Et c’est là, bien entendu, que se trouve la principale différence d’avec les deux poèmes précédemment cités : Vénus est ici une femme laide qui émerge non de la mer mais bien d’une quelconque baignoire. Inutile de relever tous les termes qui le montrent, ils parsèment l’ensemble du poème, avec une gradation jusqu’à l’oxymore final (« belle hideusement ») et la rime de Vénus avec « anus ». Le mot « croupe » montre que la femme est ici animalisée, montrée comme un phénomène de foire. Décidément, cette « Clara Venus » est bien éloignée de la « Clere Venus » de Louise Labé !
Il s’agit, bien sûr, de la part de Rimbaud, d’un geste de provocation, mais celle-ci n’est pas sans art. Notez comme le poète suit le mouvement de la femme qui sort de la baignoire, en décrivant successivement la tête, le cou, les omoplates, le dos, les reins, et, donc, l’anus. Sa description est très vivante, on a l’impression que la femme imaginée par Rimbaud se trouve devant nous, ce qui permet de parler d’hypotypose. Rimbaud détourne la forme du sonnet et la tradition de l’alexandrin pour en faire l’écrin de la laideur.

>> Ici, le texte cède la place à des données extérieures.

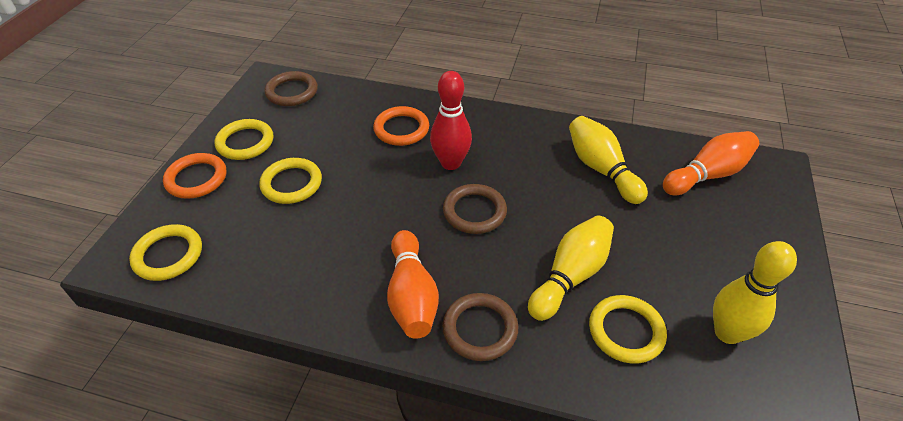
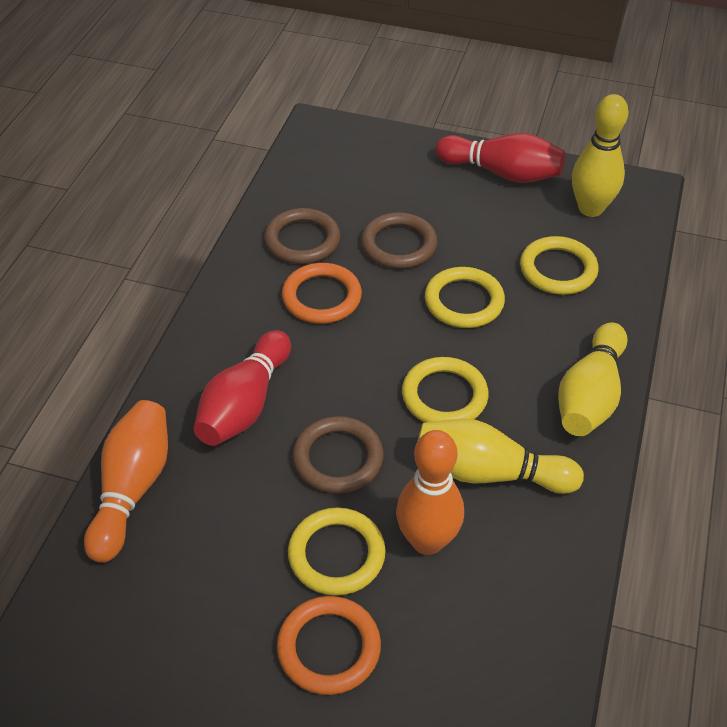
red bowling pin: 1 -> 2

Et l’on se rend compte qu’une description de la laideur peut être de grande beauté. Car enfin, ne ressent-on vraiment que du dégoût à la lecture de ce poème ?
Pour conclure
Alors, quelle Vénus préférez-vous ? Celle, antique, de la poétesse de Lesbos ? Celle à laquelle Louise Labé adresse sa supplique ? Ou encore celle, prosaïque et hideuse, du poète ardennais ?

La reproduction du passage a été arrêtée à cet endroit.